Devo chiarire chi/cosa sto aspettando. Aspettando di passare il tempo? No, questa proprio non è l’attesa che intendevo io.

Sono portato a pensare che “stare in attesa” è la condizione che accompagna più di frequente la nostra condizione umana, anche se non sempre ne siamo consapevoli,  A pensarci, il verbo “aspettare” è quello che più accompagna la nostra giornata e segna le nostra azioni quotidiane nel loro susseguirsi, tuttavia devo completare la mia attesa con l’indicazione esatta di ciò che sto attendendo.  Solo quando sono concentrato su un compito non penso a quello che devo fare dopo ma, appena concluso, subito alla mia mente si affaccia il pensiero: “ho finito, cosa devo/posso fare adesso?” Il passare successivo non sempre avviene come scelta. Capita che, finita una cosa, si passi a qualcos’altro magari tendendo a ripetere delle abitudini: “cosa faccio ora? Mah, quello che faccio sempre”. Le azioni nel quotidiano sono molto spesso pre organizzate e non richiedono riflessione o decisione.

Ma aspettare è molto di più di quello che mi accingo a fare. Quali sono le qualità che accompagnano l’attesa? Desidero andare più in profondità sull’argomento che ho posto come titolo a questo contributo riflettendo quanto essa diventi una dimensione importante del nostro “esistere”. 

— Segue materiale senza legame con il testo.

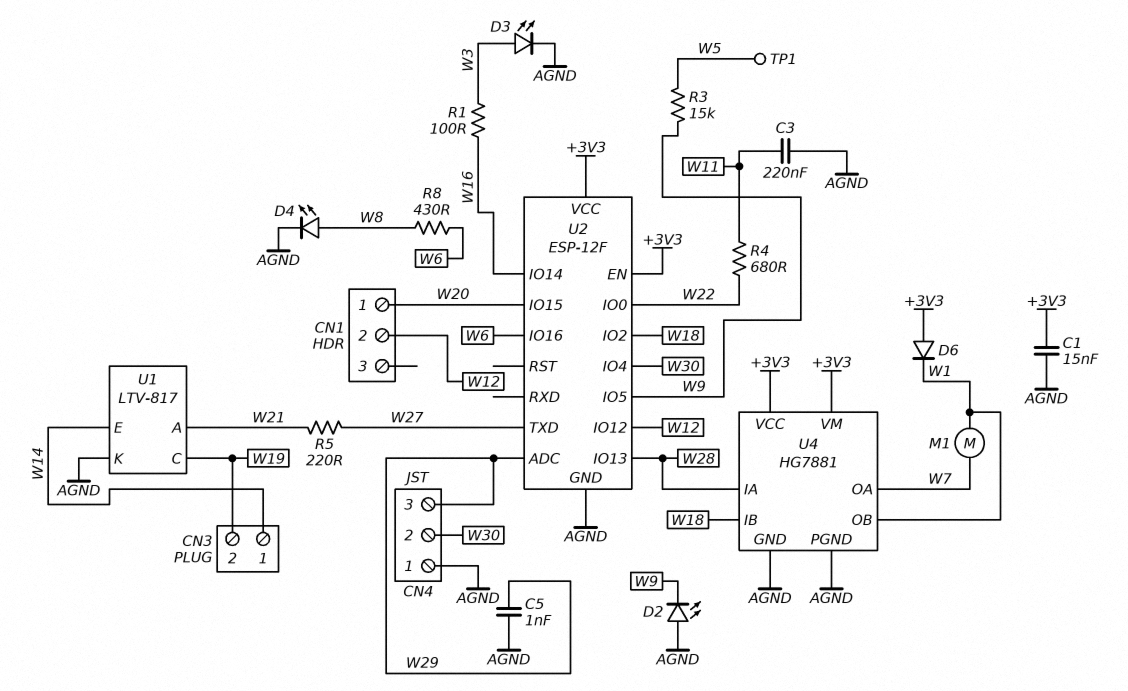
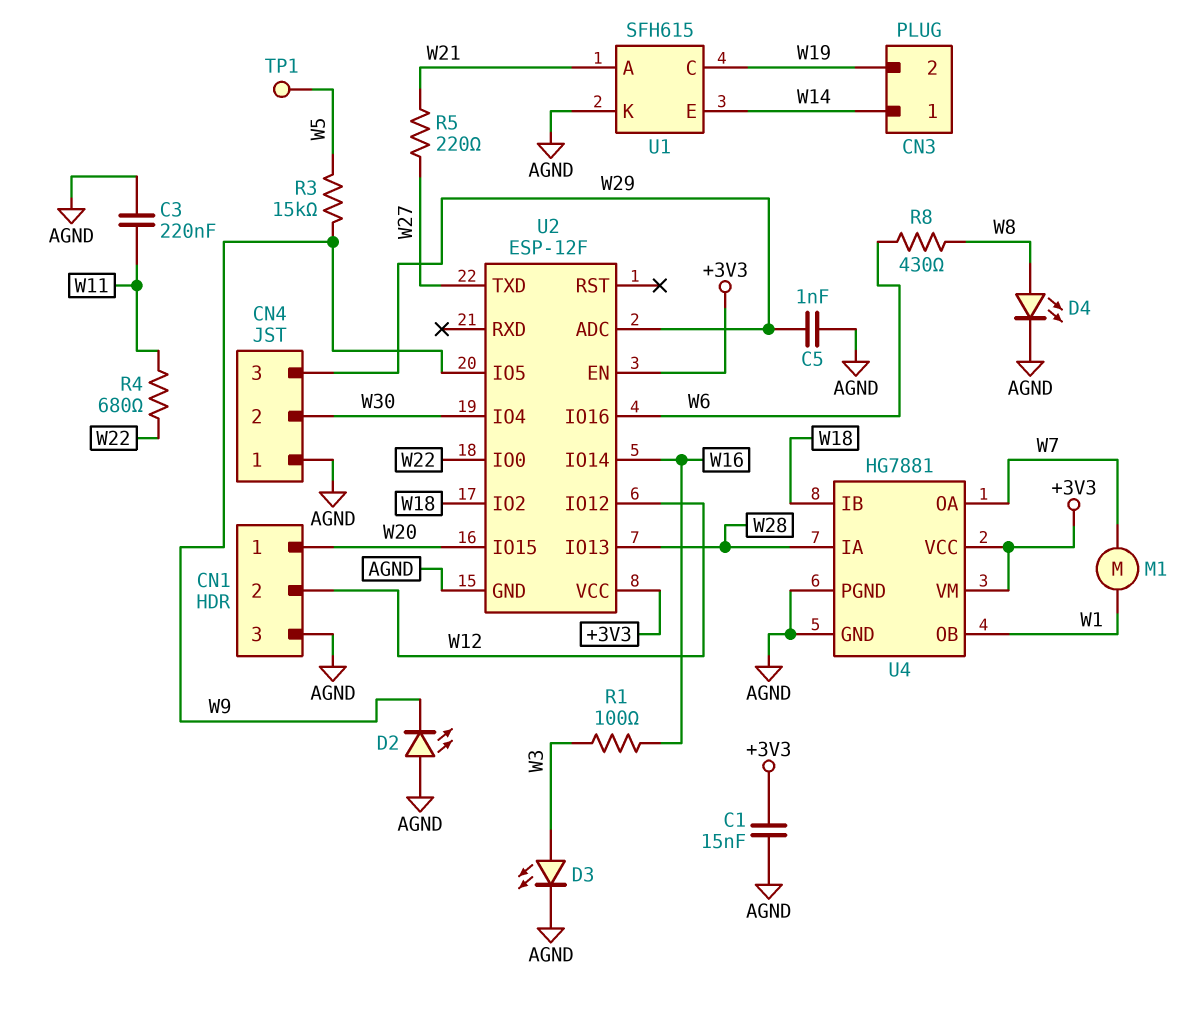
CN1 pin 3: none -> AGND
D6: diode (A +3V3, K W1) -> none
U1: LTV-817 -> SFH615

Il verbo attendere ha in sé una grande ampiezza di significati. Accompagna veramente e caratterizza in profondità tutta la vita. Lo dice già l’origine latina del nome e del verbo “tendere a…”: essere attratto, avere desiderio, progetto, energia per uno scopo. Sappiamo che viviamo in una nostra condizione quasi mai definitiva, sempre provvisoria; “siamo provvisoriamente” qui, ma siamo pure consapevoli che ogni giorno siamo in cammino verso “un altro”.

Lo studente si rende conto che la frequenza della sua scuola è un “tempo” dove lui “sta qui ora” ma è “già oltre”  e infatti comincia a pensare alla scuola successiva.. Anche chi entra nel mondo del lavoro non lo vede come comprensivo di tutto il ciclo lavorativo della sua vita ma pensa, progetta, che potrà cambiare per una posizione migliore. Quando si avvicina l’età della pensione chiunque immagina come reinventarsi dopo… Quando ci si sposa, si prende un impegno di vivere insieme nel bene e nel male per tutta la vita, ma siamo sinceri?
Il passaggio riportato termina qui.